Continuing in The Education of Mrs. Zimmer, I would like to post a few nuggets of enlightenment gained this week.
1. Helen Gurley Brown is full of shit.
Really, need I say more? Ladies, we cannot have it all. And really, do we want to? It exhausts us, if we allow ourselves to admit it. I don't like to half-ass anything. Unfortunately, since once again becoming employed, everything has been half-assed. Friendships, the housework, relationships with my husband and kid, volunteer work - you name it. Some of my dearest girlfriends summed it up as such: you get used to it. We laughed and toasted half-assed as the new all-the-way. I simply cannot have it all.
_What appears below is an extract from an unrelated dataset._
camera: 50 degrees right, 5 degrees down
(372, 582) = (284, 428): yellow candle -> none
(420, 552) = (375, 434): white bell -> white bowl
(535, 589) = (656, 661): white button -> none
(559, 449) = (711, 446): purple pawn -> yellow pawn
Nor do I want it all.
2. This job was the absolute right choice for me. Had I made the choice to pursue the better title and all the grandeur and stress and driving and travel that comes with it, I would hate myself right about now. I would be making slightly better money, be in my chosen field and have a fabulous title, but wake up every morning hating myself. That's one helluva compromise. I will settle on saying the name Wasserstrom about a million times in a week.
3. Grilled cheese is still the world's best comfort food. Don't even try to argue with me on this one. When, as Paul Simon so aptly put it, I am weary and feeling small, I just want a grilled cheese sandwich and a piping hot bowl of tomato soup. Preferably Campbell's. I have had people try to soothe me with chicken soup, spaghetti, and meatloaf (not all at once, mind you). While thoughtful, all of these were far inferior to the humble grilled cheese.
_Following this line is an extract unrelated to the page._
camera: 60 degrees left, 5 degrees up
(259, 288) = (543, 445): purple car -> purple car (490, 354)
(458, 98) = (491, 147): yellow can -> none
4. The people in my group at work are pretty cool. They roll with my stupid mistakes and are really trying hard to help me. We laugh a lot and try hard to work as a team. That's really nice.
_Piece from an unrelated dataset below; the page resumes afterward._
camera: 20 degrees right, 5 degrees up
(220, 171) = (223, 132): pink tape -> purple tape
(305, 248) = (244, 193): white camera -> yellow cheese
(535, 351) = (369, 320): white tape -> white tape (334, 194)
4a. One of the aforementioned cool person's names is Roxanne. I have to stop myself about 18 times a day from singing her name out loud a la Sting. She don't have to put on her red light. In three weeks there, I have only done this twice. Considering the number of times I have WANTED to do it, this is an amazing feat of self-restraint.
5. Who my friends are. I have not completely learned this yet, but I have a feeling it is coming (not unlike Eli). These are the people who don't lose touch, who are the support network and who roll with it when I have been out of touch for three weeks. As Jack grows and develops, these will be the people we rely on - the people who will be in pictures at his birthdays and family gatherings. They may or may not have kids, or kids his age, but they love us and him no matter our challenges.